FN 3. Civil Code section 52, subdivision (c), provides: "(c) Whenever there is reasonable cause to believe that any person or group of persons is engaged in a pattern or practice of resistance to the full enjoyment of any of the rights hereby secured, and that the pattern or practice is of such a nature and is intended to deny the full exercise of the rights herein described, the Attorney General, any district attorney or city attorney, or any person aggrieved by the pattern or practice may bring a civil action in the appropriate court by filing with it a complaint (1) signed by the officer ... or by the person aggrieved, (2) setting forth facts pertaining to the pattern or practice, and (3) requesting such preventive relief, including an application for a permanent or temporary injunction, restraining order, or other order against the person or persons responsible for such pattern or practice, as he or she deems necessary to insure the full enjoyment of the rights herein described."
FN 4. We note that the Supreme Court's opinion in McKale expressly states that "[d]iscrimination in housing and business establishments ... is clearly unlawful ...," citing the Unruh Act (Civ. Code, §§ 51, 51.5), and that "[s]uch unlawful business practices constitute unfair competition pursuant to Business and Professions Code section 17200." (People v. McKale, supra, Cal.3d at p. 637.)
FN 5. Several other cases uphold the standing of nonaggrieved plaintiffs to sue under the unfair competition statute on behalf of the general public to enforce provisions of other statutes under which they do not have standing. Thus, in People v. Los Angeles Palm, Inc. (1981) 121 Cal. App. 3d 25, 32-33 [175 Cal. Rptr. 257], the court held that the unfair competition statute provided standing to the district attorney to bring an action for an injunction to enforce the minimum wage provisions of the Labor Code, even though the latter statute set out a different remedy and made no provision for the district attorney to bring suit. "The clear language of the Business and Professions Code prohibiting unfair competition authorizes filing of a complaint for unfair competition supplementary to any other provision of the law. That the Labor Code provides similar relief against unlawful labor practices cannot foreclose cumulative remedies under the Business and Professions Code if the alleged misconduct does indeed constitute an unfair business practice." (Id., at p. 33.)

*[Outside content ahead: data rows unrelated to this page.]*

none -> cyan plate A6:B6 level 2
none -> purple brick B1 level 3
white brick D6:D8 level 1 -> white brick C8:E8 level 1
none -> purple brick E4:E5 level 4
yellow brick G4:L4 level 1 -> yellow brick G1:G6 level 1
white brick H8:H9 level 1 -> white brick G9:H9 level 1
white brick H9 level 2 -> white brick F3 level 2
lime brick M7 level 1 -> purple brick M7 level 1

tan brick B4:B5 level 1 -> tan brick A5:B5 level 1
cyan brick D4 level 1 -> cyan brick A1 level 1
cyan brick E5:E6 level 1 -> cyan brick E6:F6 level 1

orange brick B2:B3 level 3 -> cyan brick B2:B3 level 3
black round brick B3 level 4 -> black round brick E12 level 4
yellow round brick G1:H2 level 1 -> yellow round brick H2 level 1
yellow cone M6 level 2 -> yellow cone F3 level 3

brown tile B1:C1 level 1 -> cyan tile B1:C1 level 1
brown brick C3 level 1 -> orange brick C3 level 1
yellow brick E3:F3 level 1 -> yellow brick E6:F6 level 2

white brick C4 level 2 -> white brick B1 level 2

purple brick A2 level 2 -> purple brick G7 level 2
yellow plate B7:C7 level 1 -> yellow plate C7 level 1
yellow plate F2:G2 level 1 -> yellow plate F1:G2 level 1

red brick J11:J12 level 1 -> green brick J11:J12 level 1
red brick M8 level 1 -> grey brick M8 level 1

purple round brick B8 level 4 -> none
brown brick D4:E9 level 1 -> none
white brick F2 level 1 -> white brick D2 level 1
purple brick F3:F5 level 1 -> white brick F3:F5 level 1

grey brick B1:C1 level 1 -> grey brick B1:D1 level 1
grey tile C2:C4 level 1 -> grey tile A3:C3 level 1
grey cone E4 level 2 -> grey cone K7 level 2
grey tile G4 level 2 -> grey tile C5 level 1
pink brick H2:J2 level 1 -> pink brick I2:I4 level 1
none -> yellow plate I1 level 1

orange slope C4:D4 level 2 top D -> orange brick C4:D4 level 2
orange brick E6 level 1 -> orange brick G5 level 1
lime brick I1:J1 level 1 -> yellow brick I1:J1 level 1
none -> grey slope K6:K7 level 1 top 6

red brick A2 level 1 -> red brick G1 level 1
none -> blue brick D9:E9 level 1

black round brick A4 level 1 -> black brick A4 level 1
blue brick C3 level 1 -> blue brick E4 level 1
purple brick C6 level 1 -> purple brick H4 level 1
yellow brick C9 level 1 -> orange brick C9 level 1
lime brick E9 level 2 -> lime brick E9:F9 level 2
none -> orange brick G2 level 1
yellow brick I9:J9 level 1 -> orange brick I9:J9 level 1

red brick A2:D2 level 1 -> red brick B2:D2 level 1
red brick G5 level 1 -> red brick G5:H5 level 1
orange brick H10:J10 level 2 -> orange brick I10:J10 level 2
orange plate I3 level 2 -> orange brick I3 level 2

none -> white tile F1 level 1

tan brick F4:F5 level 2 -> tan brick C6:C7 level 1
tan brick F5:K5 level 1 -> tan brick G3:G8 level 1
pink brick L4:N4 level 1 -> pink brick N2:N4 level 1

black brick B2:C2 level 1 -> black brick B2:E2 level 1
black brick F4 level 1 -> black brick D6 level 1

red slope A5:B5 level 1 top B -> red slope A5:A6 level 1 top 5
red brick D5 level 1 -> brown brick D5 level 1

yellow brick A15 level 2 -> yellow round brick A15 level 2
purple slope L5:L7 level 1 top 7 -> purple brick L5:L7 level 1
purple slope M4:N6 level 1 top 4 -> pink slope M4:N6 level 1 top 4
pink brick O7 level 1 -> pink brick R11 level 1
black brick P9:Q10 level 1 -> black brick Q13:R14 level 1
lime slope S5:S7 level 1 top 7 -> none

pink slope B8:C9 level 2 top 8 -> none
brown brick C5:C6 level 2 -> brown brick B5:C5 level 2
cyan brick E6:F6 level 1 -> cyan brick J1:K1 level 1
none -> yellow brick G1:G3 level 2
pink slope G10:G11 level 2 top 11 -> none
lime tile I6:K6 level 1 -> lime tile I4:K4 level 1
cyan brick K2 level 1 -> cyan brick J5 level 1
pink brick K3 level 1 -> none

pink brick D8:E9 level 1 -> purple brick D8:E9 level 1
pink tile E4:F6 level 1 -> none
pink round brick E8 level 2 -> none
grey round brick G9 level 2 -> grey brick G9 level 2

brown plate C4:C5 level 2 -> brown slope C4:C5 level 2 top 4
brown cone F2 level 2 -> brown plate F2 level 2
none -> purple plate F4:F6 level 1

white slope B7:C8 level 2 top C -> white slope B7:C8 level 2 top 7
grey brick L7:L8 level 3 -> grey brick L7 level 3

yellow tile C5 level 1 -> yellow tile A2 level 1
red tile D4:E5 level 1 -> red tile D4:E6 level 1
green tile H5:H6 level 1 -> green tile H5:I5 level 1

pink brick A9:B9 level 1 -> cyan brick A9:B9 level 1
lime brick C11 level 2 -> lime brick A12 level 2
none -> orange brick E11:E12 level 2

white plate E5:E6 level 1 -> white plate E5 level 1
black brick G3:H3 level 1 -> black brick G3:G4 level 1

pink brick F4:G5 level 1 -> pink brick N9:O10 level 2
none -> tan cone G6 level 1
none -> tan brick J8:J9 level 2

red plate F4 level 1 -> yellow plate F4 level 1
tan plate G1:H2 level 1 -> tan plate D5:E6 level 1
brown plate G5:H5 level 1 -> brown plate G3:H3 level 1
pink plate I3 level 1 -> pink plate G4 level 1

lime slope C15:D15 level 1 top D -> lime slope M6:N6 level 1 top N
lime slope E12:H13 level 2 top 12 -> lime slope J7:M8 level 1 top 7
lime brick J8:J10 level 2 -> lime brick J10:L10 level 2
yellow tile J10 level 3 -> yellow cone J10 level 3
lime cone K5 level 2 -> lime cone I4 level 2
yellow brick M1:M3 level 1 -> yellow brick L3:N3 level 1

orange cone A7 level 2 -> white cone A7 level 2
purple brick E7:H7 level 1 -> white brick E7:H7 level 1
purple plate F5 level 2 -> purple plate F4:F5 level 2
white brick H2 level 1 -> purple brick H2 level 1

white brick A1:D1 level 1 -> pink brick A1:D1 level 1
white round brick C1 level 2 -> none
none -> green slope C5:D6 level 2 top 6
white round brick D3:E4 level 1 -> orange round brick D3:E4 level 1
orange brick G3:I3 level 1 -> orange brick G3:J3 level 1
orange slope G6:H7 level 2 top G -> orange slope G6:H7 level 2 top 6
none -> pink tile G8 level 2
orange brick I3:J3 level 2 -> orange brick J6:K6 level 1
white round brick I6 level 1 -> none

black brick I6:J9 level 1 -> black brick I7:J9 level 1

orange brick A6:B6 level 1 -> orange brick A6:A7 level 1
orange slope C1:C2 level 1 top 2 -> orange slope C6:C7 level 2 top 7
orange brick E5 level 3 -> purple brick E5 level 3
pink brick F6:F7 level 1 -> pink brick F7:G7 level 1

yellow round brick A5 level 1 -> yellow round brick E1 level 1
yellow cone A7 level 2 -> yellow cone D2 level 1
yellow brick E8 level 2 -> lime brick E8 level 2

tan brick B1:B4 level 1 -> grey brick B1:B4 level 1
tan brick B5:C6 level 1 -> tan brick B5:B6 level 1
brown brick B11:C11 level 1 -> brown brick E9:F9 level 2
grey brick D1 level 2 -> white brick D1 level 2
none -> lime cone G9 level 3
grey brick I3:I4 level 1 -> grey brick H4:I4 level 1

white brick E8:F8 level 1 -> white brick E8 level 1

Similarly, in Hernandez v. Atlantic Finance Co., supra, 105 Cal. App. 3d 65, the court upheld the standing of an individual woman to bring a lawsuit on behalf of the general public against a used car dealership and a finance company for alleged violations of the Rees-Levering Automobile Sales Finance Act (formerly Civ. Code, §§ 2981-2990), even though the plaintiff had not purchased an automobile from the dealer or obtained financing from the finance company, and was not personally aggrieved. The court held that the unfair competition statute expressly authorized the institution of an action to seek an injunction to prevent unlawful business practices by any person on behalf of the general public. (Id., at pp. 70-73.)